A projectile is moving at `20 m s^(-1)` at its highest point where it breaks into equal parts due to an internal explosion. Just after explosion, one part moves vertically up at `30 ms^(-1)` with respect to the ground. Then the other part will move at :

To solve the problem, we will use the principle of conservation of momentum.

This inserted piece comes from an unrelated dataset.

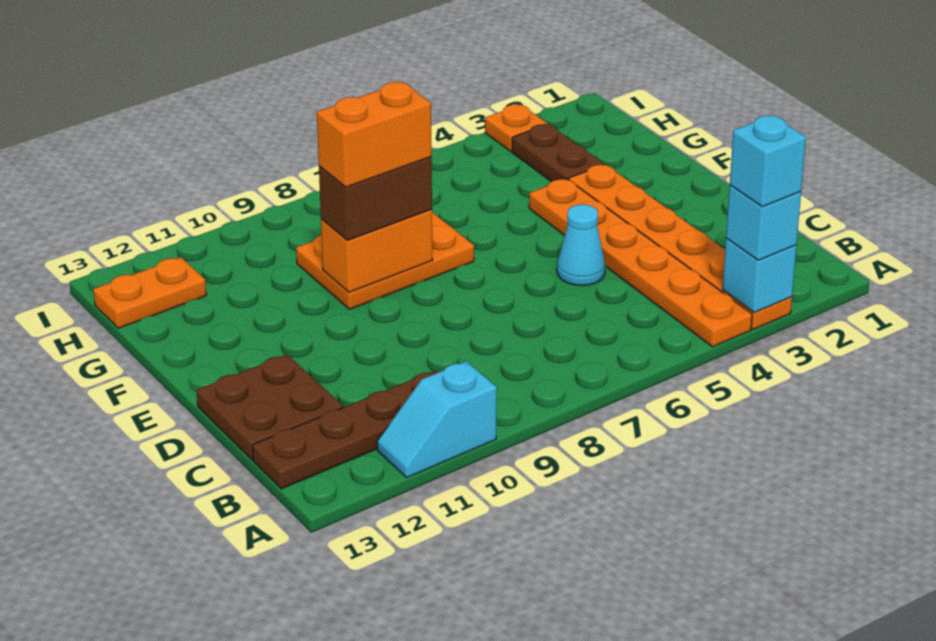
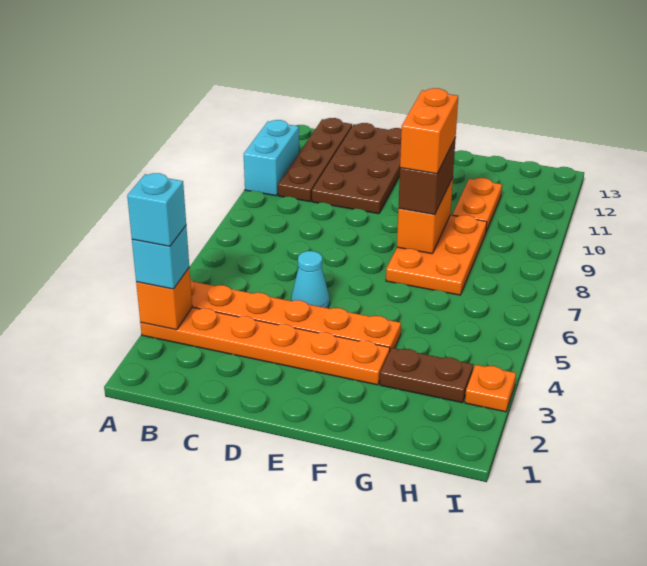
cyan brick A3 level 2 -> orange brick A3 level 2
cyan slope A10:A11 level 1 top 10 -> cyan brick A10:A11 level 1
brown plate C12:D13 level 1 -> brown plate C10:D13 level 1
orange plate H12:H13 level 1 -> orange plate G10:G11 level 1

The projectile breaks into two equal parts at its highest point, and we need to find the velocity of the second part after the explosion. ### Step-by-Step Solution: 1. **Identify Initial Conditions**: - The initial velocity of the projectile at its highest point is \( u = 20 \, \text{m/s} \) (horizontal direction). - The mass of the projectile is \( 2m \) (since it breaks into two equal parts, each part has mass \( m \)). 2. **Momentum Before the Explosion**: - The total initial momentum of the system (before the explosion) is: \[ \text{Initial Momentum} = \text{mass} \times \text{velocity} = (2m) \times (20 \, \text{m/s}) = 40m \, \text{i} \] 3. **Post-Explosion Conditions**: - After the explosion, one part (let's call it Part A) moves vertically upwards with a velocity of \( 30 \, \text{m/s} \) (in the \( j \) direction). - The momentum of Part A in the vertical direction is: \[ \text{Momentum of A} = m \times (30 \, \text{m/s}) = 30m \, \text{j} \] 4. **Momentum Conservation in the X-Direction**: - Since there is no external force acting in the horizontal direction, the momentum in the x-direction before and after the explosion must be equal. - Before the explosion: \( 40m \, \text{i} \) - After the explosion, Part A has no x-component of momentum: \[ 40m \, \text{i} = m \cdot v_{B_x} \, \text{i} \] - Solving for \( v_{B_x} \): \[ v_{B_x} = 40 \, \text{m/s} \] 5. **Momentum Conservation in the Y-Direction**: - The total initial momentum in the y-direction is zero (since the projectile is at its highest point). - After the explosion: \[ 0 = 30m \, \text{j} + m \cdot v_{B_y} \, \text{j} \] - Solving for \( v_{B_y} \): \[ v_{B_y} = -30 \, \text{m/s} \] 6. **Finding the Velocity of Part B**: - The velocity vector of Part B is: \[ \vec{v}_B = v_{B_x} \, \text{i} + v_{B_y} \, \text{j} = 40 \, \text{i} - 30 \, \text{j} \, \text{m/s} \] 7. **Magnitude of Velocity of Part B**: - To find the magnitude of the velocity: \[ |\vec{v}_B| = \sqrt{(40)^2 + (-30)^2} = \sqrt{1600 + 900} = \sqrt{2500} = 50 \, \text{m/s} \] ### Final Answer: The other part (Part B) will move with a velocity of \( 50 \, \text{m/s} \). ---